Dans ce débat d’idées, tout est bon pour convaincre et il semble que si les journalistes pro-codification ont choisi le terrain technique, au risque d’être inaudibles, les anti eux ont plutôt choisi le terrain sentimental, au risque d’être démagogiques. Ce sont ces derniers qui semblent avoir remporté la partie, du moins jusque dans les années 1945, qui voient une intégration subreptice de la codification112.

Finalement, la presse étatsunienne se révèle être un « cas limite » de la littérature populaire du droit : le droit y est présent, mais uniquement sous forme de sujets juridiques. Le Droit comme objet juridique reste lui un domaine inexploré. Il est difficile de mesurer l’influence de la presse sur l’opinion ou sur le législateur ; toujours est-il qu’en usant d’un discours tantôt expert, tantôt partisan, d’arguments généreux, en identifiant la source du mal et en proposant une solution floue, la presse réunit là, sous couvert d’objectivité, tous les critères du discours politique113.

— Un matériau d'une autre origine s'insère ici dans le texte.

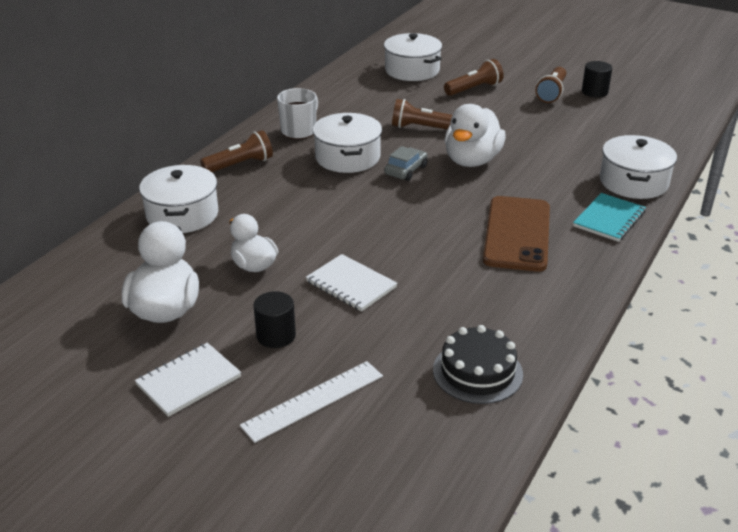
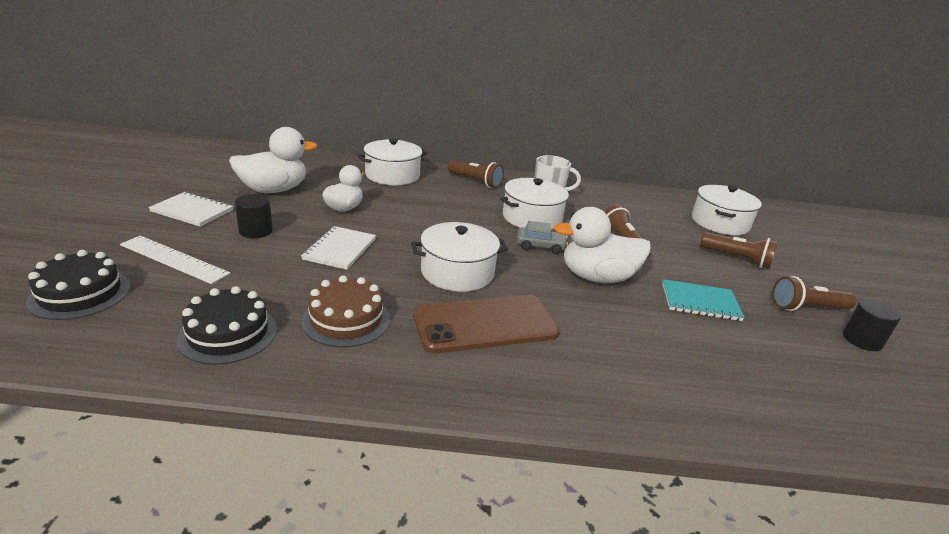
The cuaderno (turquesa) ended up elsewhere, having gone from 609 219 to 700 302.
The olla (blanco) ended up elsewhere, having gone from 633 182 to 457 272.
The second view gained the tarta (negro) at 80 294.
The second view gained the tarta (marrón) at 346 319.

Nous conclurons cette étude par les mots d’un des plus célèbres historiens du droit étasuniens, qui nous parle du code de New York : « stylistiquement, on ne pouvait imaginer plus grand affront à la tradition de common law que ce code de 1848. Il comporte de brève sections napoléoniennes, gnomiques, étriquées et squelettiques ; on n’y trouve aucune trace de la redondance élaborée et de l’abondance voluptueuse des synonymes qui sont caractéristiques des lois anglo-américaines. C’est, en bref, un Code dans le sens français du terme114 ».

112 S.HERMAN, op. cit., p. 708.

113 C. GOBIN, « Des principales caractéristiques du discours politique contemporain… », Semen [En ligne], 30 | 2011.